KVH Watch uses VSAT from widebeam Ku-band, C-band coverage and high-throughput satellites. Shipping companies can access this service through a VSAT terminal dedicated to IoT.
KVH designed the IoT connectivity solution with cyber security as an essential feature. KVH Watch is completely isolated from the vessel’s communications system and will include a dedicated local area network, support for manufacturer virtual private networks and multi-factor authentication for remote-controlled access.
Cyber security is a vital requirement for ship connectivity and ECDIS, which are both potential entry points for malware or hackers. Owners can mitigate ECDIS’ vulnerability by preventing crew from installing memory sticks or other electronics into ECDIS.

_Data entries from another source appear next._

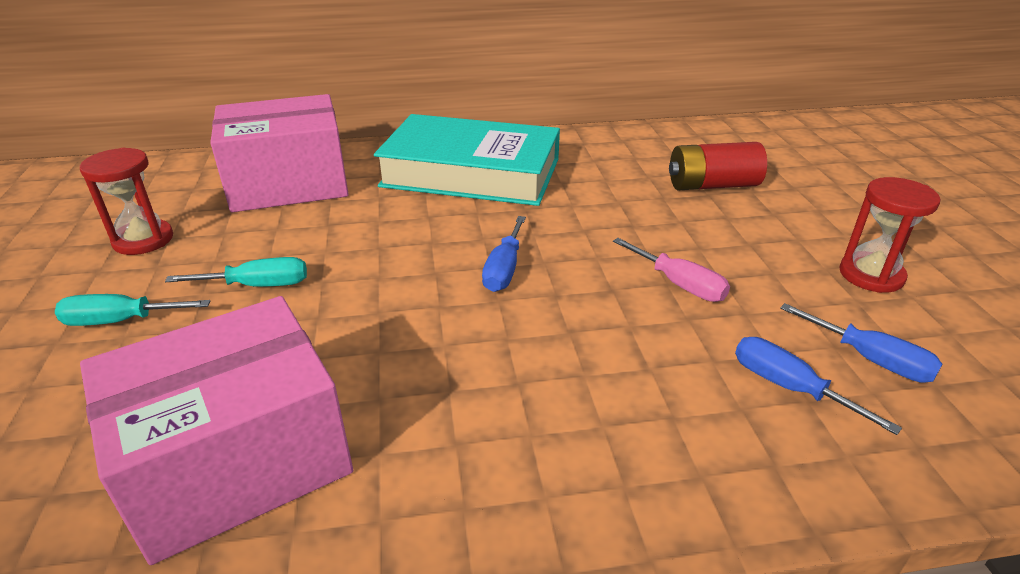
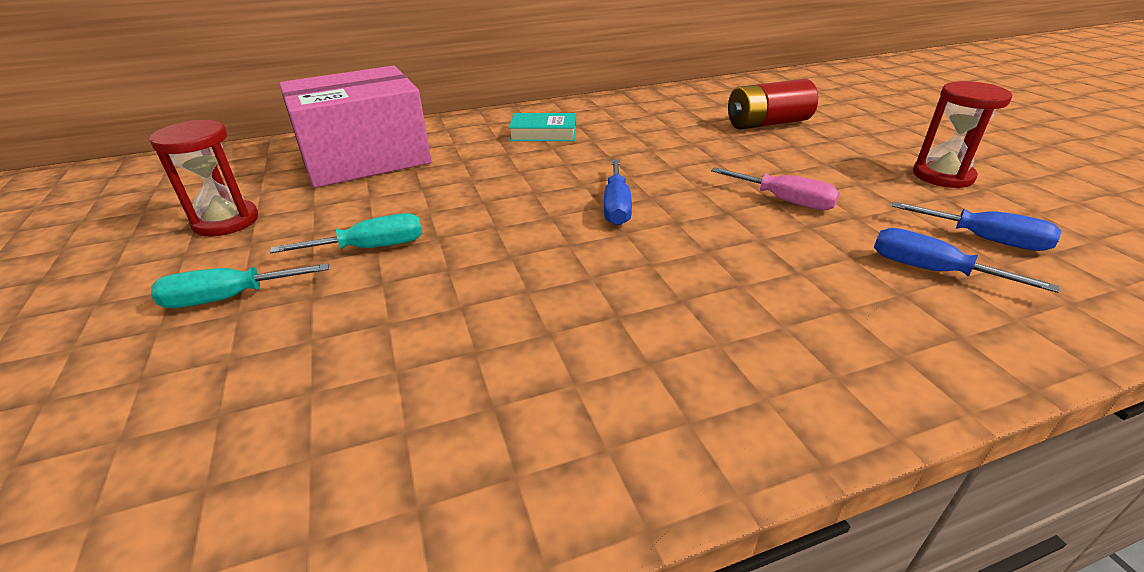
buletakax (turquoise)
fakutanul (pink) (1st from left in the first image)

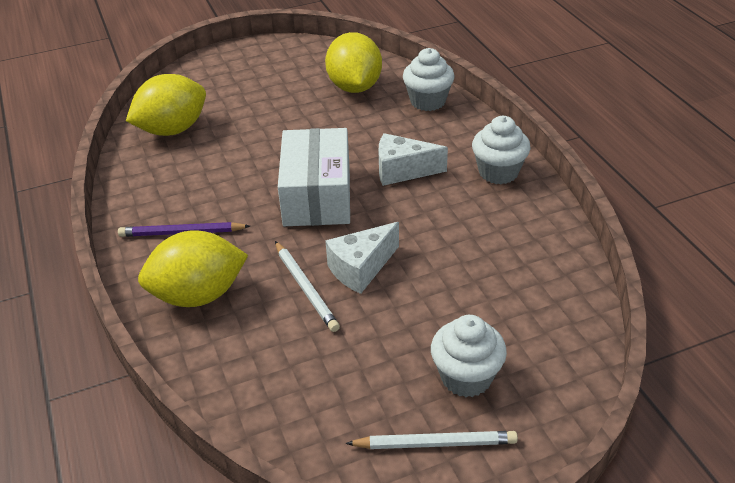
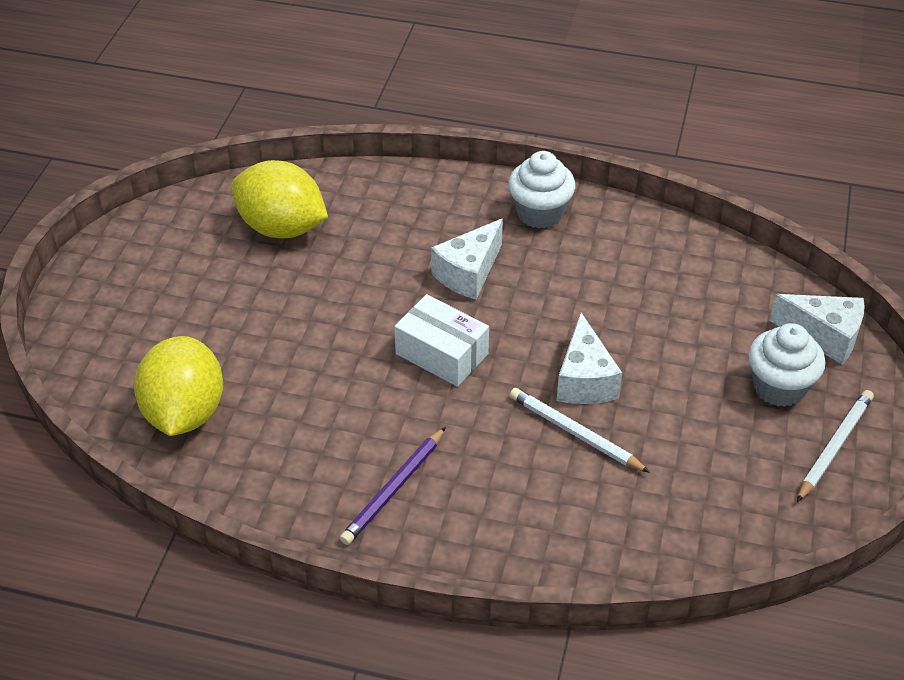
fakutanul (white)
tudukil (white) (1st from left)
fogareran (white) (3rd from left)
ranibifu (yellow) (2nd from left in the first image)
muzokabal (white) (1st from left in the first image)

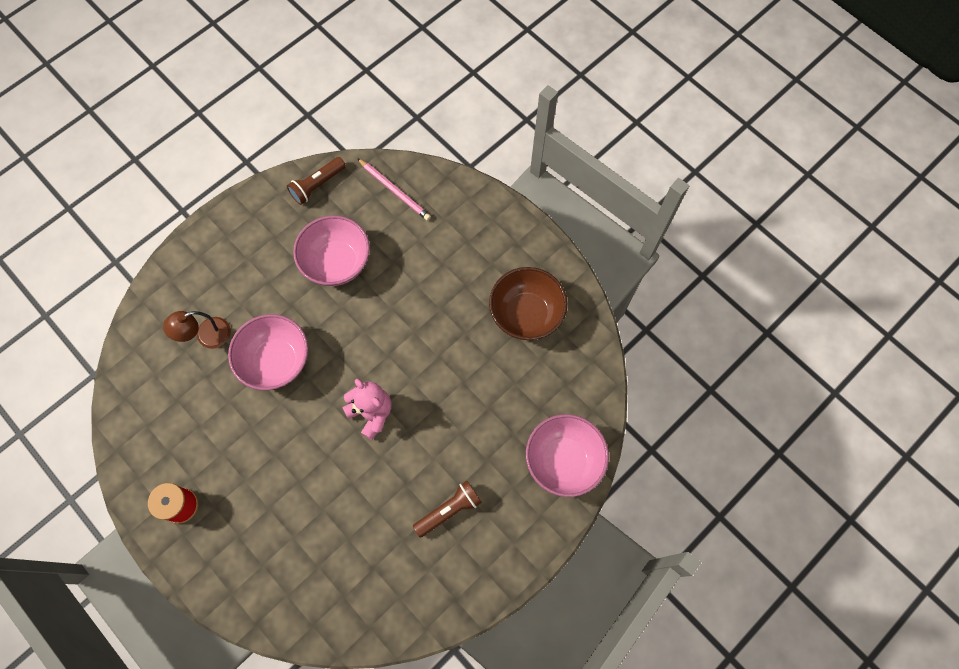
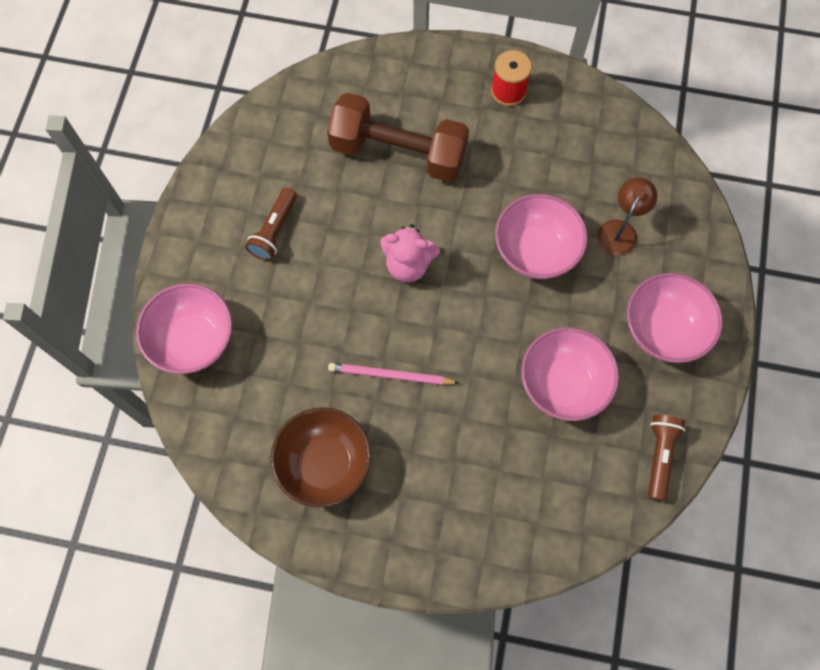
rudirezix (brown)
tudukil (pink)
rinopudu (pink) (4th from left)

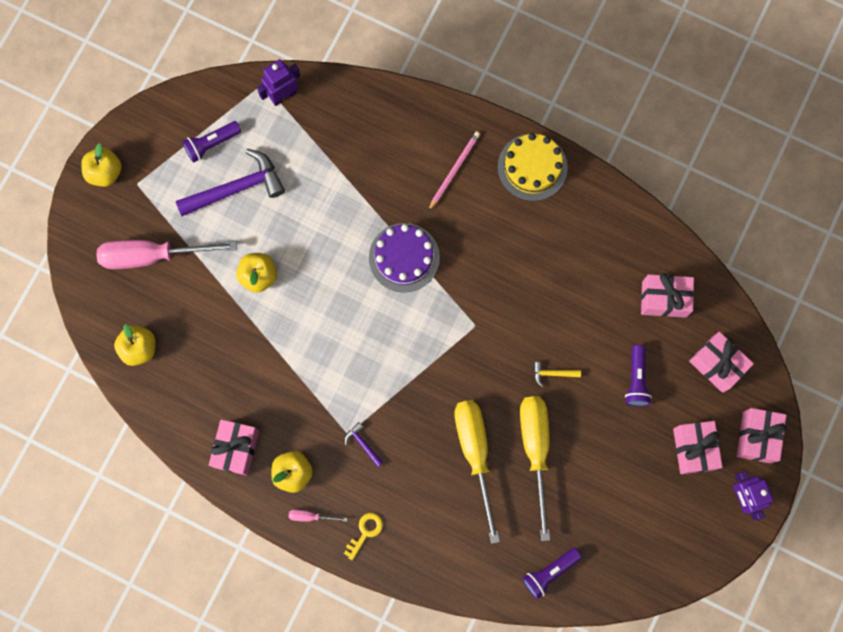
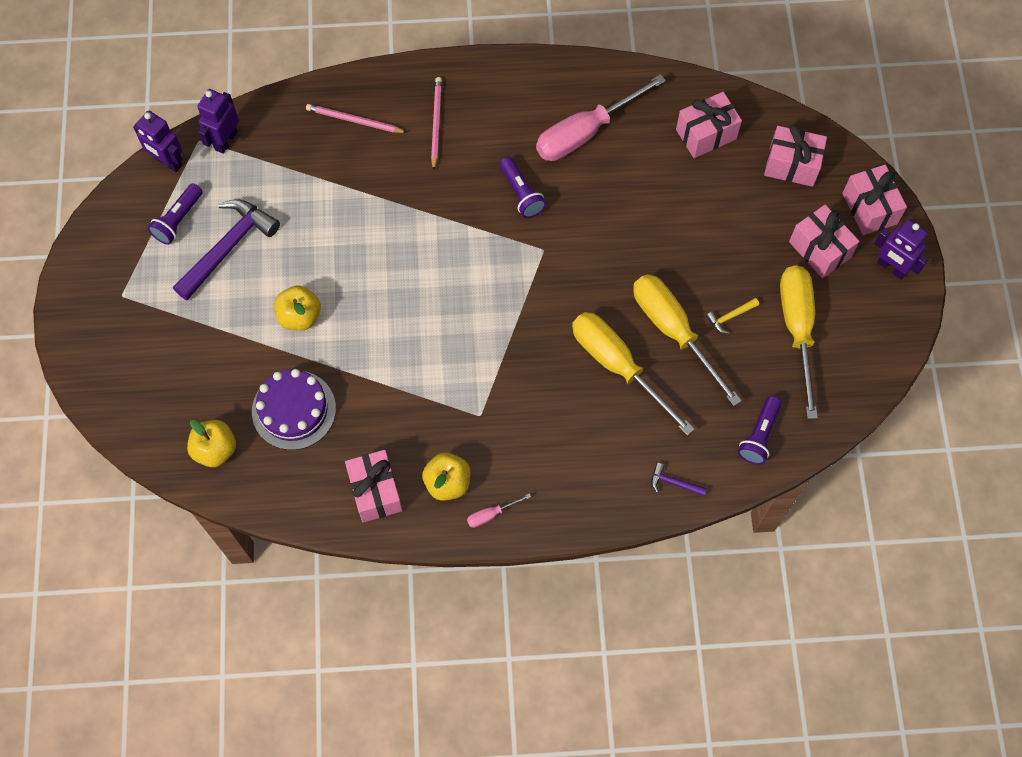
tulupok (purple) (1st from left)
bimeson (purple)
tudukil (pink) (1st from left)
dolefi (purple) (2nd from left)
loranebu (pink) (2nd from left)
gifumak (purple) (2nd from left)
gifumak (yellow)
loranebu (yellow) (3rd from left)
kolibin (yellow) (1st from left in the first image)
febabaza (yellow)
bimeson (yellow)

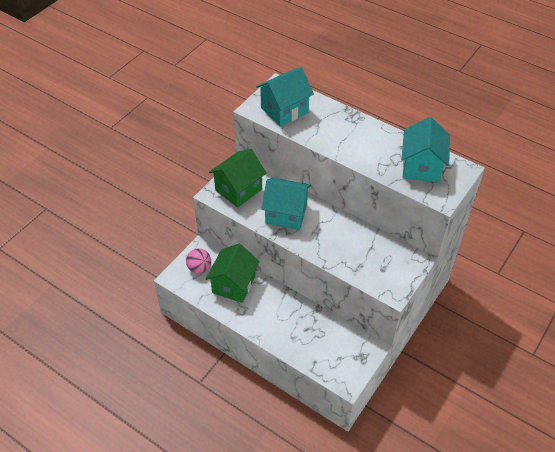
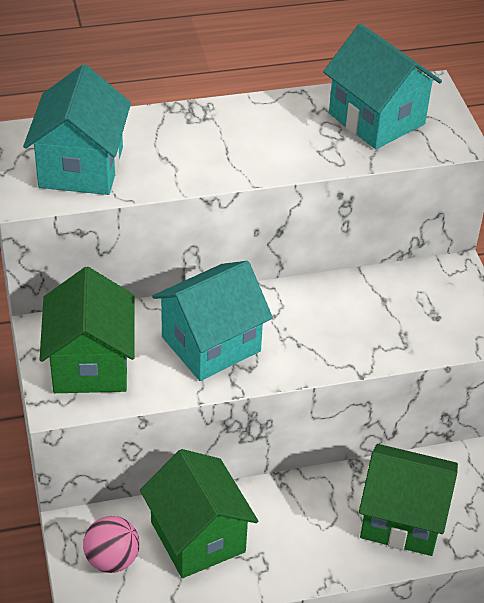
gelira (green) (3rd from left)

But there needs to be a method of transferring ENC updates to ECDIS, which is why a direct and secure link through the satellite communications is preferable. However, this is still vulnerable without the correct security.
For this reason, in Q2 2019, Israeli maritime cyber security firm Naval Dome licenced its software to ECDIS supplier Totem Plus. The Naval Dome cyber defence system can block attacks internally by preventing unauthorised devices being connected and providing real-time anomaly detection and alerts.
It can also detect and block external malicious files, protecting data delivered to vessels and providing remote repair and alert facilities. It requires no changes to original software installations and does not alter manufacturers’ software or systems operation.
Bridge system manufacturers will increasingly need secure connection to their ECDIS and other products for remote monitoring, diagnostics and software updates. Furuno Electric has introduced remote monitoring and diagnostics through the HermAce gateway for its range of ship integrated bridge systems.
This troubleshooting platform is connected to a series of bridge electronics including radar, ECDIS, speedlog, sonar, voyage data recorders and alarms through an Ethernet network link to a hosting device connected to the satellite communications.
HermAce is used to monitor critical navigation systems in real-time with data sent to a secure onshore centre. If an issue is identified, then a ship’s manager is alerted and the problem reviewed through a portal. Furuno technical managers can also interrogate problems and provide advice to owners.